You could still implement crude geographical load-balancing by simply looking at client IP address for example at your load balancer/reverse proxy or the HTML serving server itself.
Nothing forces you to serve same IP address to each client. For media streaming, you can do some IP round robining to balance load. For serving CSS, images, scripts, etc. you'd want to hash some relatively static client derived attribute to pick a server to avoid defeating client side caching.
At its simplest, map first octet of client IP to optimal geographical load-balancing IP(s). I'm sure there'd be some sub-optimal choices, but it'd still be a reasonably good approximation. This works, because first octet determines at least whether a given IP is assigned to RIPE, ARIN, APNIC, specific organization, etc. You get about country level accuracy, at worst about continent.
Or use a full fledged geo IP database to find an optimal server IP for each client IP.

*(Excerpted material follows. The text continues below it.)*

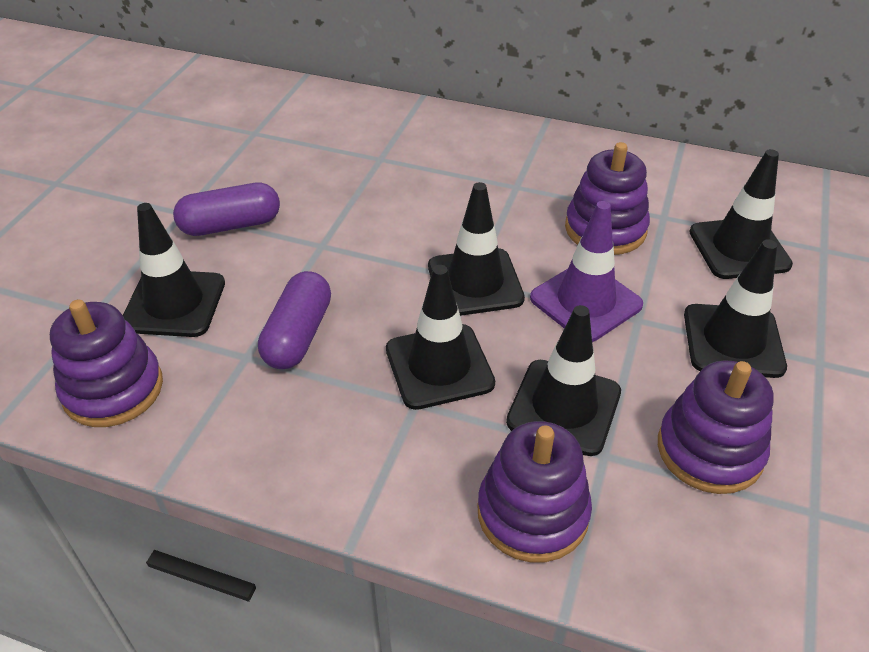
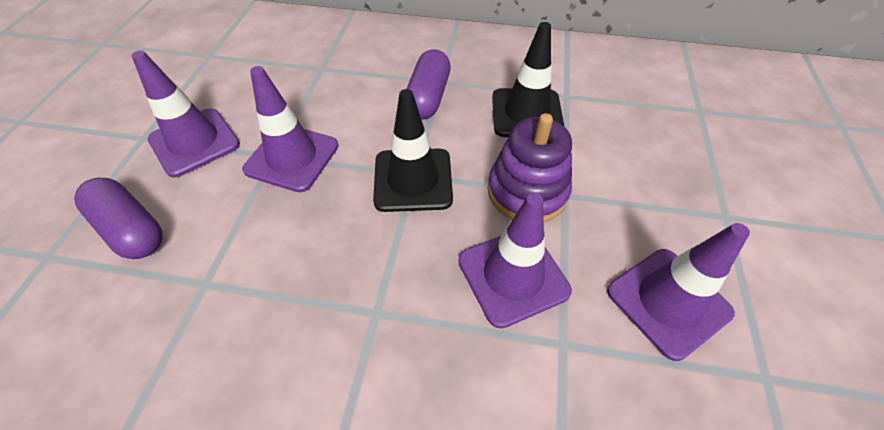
black traffic cone: 6 -> 2
purple stacking toy: 4 -> 1
purple traffic cone: 1 -> 4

Of course this isn't very practical, because requires more maintenance and is not effortless like using traditional CDN DNS resolution based methods. Maybe some CDN vendor could offer this in a more managed, easily integrable fashion.
I'm sure it could be made work, if the potential latency win is worth the effort for you...
That being said, both can be worked around by other ways. You definitely lose a way to do geographical load-balancing, though (like in a CDN).